Estimating the Trend at a Point in a Noisy Time Series

17 Apr

Trends in time series are valuable. If the cost of a product rises suddenly, it likely indicates a sudden shortfall in supply or a sudden rise in demand. If the cost of claims filed by a patient rises sharply, it plausibly suggests rapidly worsening health.

But how do we estimate the trend at a particular time in a noisy time series? The answer is simple: smooth the time series using any one of the many methods, local polynomials or via GAMs or similar such methods, and then estimate the derivative(s) of the function at the chosen point in time. Smoothing out the noise is essential. If you don’t smooth and instead go with a naive estimate of the derivative, it can be heavily negatively correlated with derivatives gotten from smoothed time series. For instance, in an example we present, the correlation is –.47.

Clarification

Sometimes we want to know what the “trend” was over a particular time window. But what that means is not 100% clear.
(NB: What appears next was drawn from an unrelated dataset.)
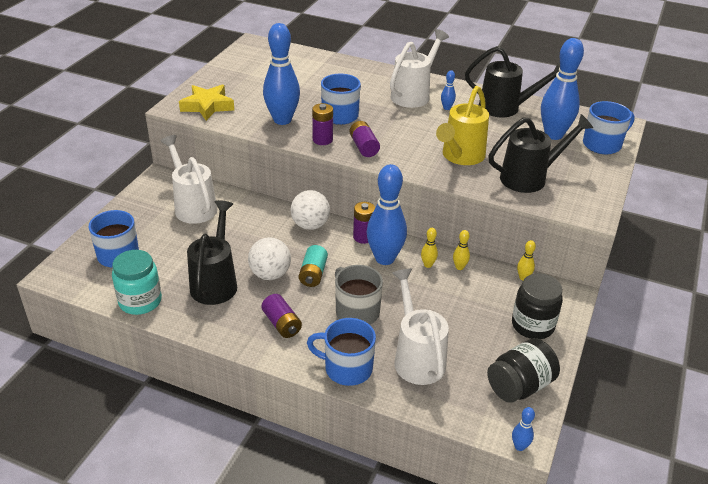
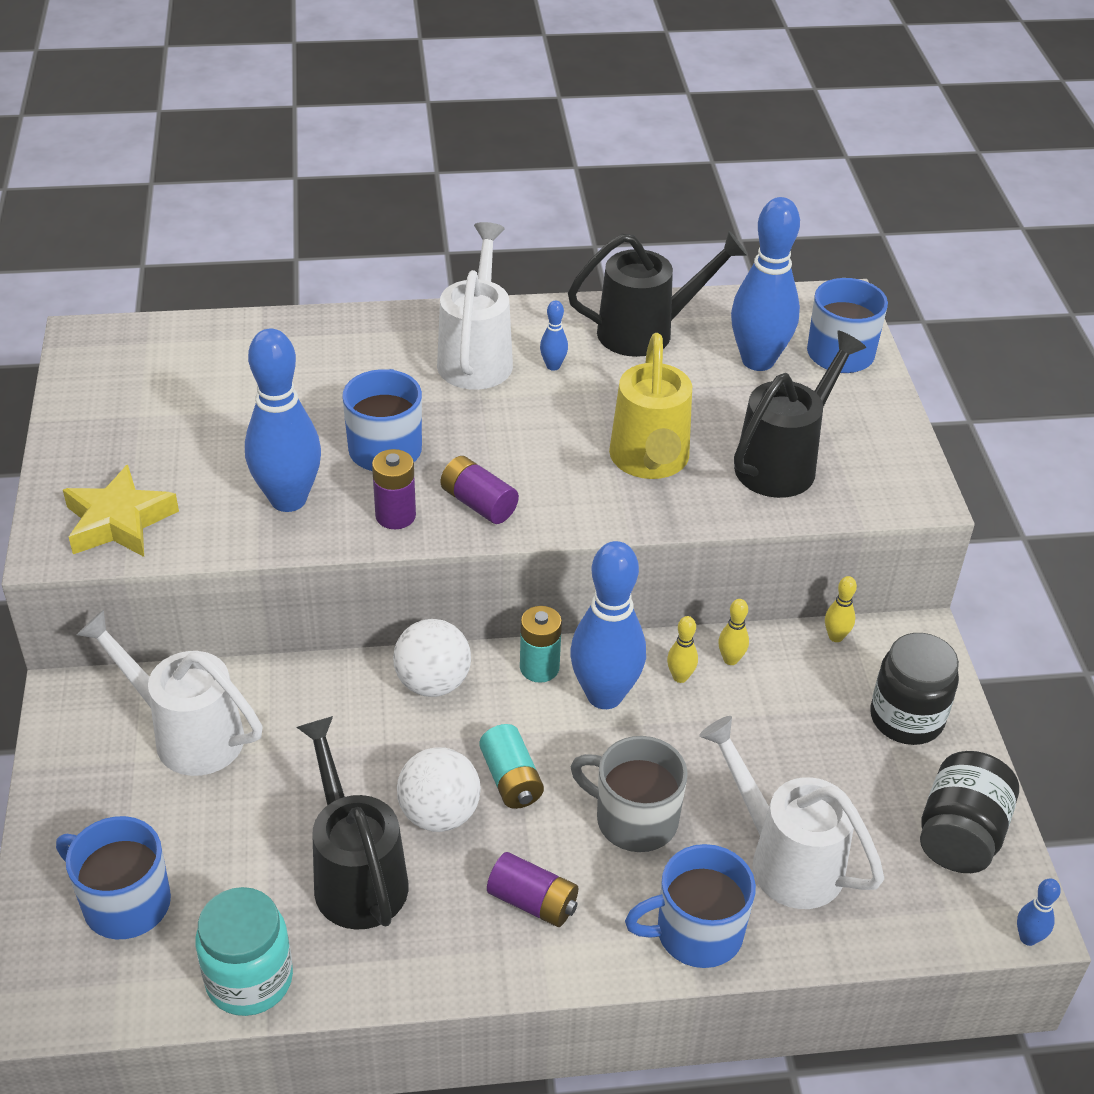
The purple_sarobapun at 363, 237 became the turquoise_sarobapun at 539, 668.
For a synopsis of the issues, see here.

Python Package

incline provides a couple of ways of approximating the underlying function for the time series:

  • fitting a local higher order polynomial via Savitzky-Golay over a window of choice
  • fitting a smoothing spline

The package provides a way to estimate the first and second derivative at any given time using either of those methods. Beyond these smarter methods, the package also provides a way a naive estimator of slope—average change when you move one-step forward (step = observed time units) and one-step backward. Users can also calculate the average or maximum slope over a time window (over observed time steps).